Yes, but do you want to have different setting for your trackpad and mouse at
the same time? You need a third party software. It's not as bad as I told the
story

> Going to sleep - it's under power options in Settings

But I don't want to open the settings and change the behavior of the whole
system if I right now need to have it awake for 10 minutes. Sure I could
launch `caffeinate` on a terminal, but a clickable applet would be better.
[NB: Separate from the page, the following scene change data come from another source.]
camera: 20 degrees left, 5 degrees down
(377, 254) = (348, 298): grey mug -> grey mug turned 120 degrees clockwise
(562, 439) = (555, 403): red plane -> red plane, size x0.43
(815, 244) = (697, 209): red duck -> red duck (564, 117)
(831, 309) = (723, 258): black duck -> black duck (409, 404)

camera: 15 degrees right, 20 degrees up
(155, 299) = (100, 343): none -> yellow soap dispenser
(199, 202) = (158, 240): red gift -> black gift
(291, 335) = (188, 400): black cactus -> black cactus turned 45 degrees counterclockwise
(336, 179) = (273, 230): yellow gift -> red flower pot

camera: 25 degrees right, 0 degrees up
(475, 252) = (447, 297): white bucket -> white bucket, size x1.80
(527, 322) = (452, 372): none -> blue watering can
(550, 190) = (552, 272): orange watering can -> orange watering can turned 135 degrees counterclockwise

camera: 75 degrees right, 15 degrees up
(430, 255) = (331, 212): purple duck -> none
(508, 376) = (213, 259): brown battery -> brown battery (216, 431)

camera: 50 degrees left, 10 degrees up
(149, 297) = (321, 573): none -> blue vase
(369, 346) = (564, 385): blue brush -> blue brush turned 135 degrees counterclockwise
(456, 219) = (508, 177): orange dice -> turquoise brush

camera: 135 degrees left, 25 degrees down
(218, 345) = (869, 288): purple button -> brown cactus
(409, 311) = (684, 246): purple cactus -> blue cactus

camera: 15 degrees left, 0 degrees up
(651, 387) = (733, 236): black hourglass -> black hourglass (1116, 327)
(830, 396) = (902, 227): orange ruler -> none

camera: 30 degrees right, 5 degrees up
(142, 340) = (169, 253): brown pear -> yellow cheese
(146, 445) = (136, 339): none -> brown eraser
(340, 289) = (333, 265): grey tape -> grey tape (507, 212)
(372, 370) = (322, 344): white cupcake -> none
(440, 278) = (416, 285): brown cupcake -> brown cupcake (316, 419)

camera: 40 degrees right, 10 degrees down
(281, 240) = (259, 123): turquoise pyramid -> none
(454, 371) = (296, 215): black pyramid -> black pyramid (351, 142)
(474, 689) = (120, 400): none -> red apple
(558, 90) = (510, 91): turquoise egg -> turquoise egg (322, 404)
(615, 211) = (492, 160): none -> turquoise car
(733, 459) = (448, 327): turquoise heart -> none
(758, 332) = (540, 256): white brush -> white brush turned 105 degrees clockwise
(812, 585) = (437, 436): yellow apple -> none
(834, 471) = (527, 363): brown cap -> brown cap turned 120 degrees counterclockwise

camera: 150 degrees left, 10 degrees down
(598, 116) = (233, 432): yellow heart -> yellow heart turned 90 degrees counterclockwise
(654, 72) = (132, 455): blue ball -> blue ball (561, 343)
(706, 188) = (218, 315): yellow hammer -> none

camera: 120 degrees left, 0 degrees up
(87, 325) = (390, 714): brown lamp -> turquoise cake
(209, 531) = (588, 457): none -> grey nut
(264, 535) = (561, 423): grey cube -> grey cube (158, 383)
But
of course it's either paid or buggy.

> writing to NTFS is not a problem they care about.

As to say, they don't care about something very basic that their users might
need and don't need much implementation.

In fact I think you can simply `mount -t <ntfs_or_something>` your drive or
add a line to `/etc/fstab`, but you won't have it in finder.

> When's the last time you wrote to ext4 or HFS+ on Windows natively without
> extra tools?

This just makes windows a worse OS. If you compare it to a real OS, like your
favorite linux variant, you can.

> Do we get upset with Microsoft because they don't support HFS+?

Actually I do. This is exactly what I'm talking about: it's just a business
practice to enforce their own standards, since the whole implementation
wouldn't be so hard: they could just add a pop up upon installation that says
"This software is not guaranteed to work, use at your own risk".

In the end, it is clear that a OS which support more FSes (especially the most
widespread ones) is better than the same OS without that feature, and I say we
should complain that we can't get it.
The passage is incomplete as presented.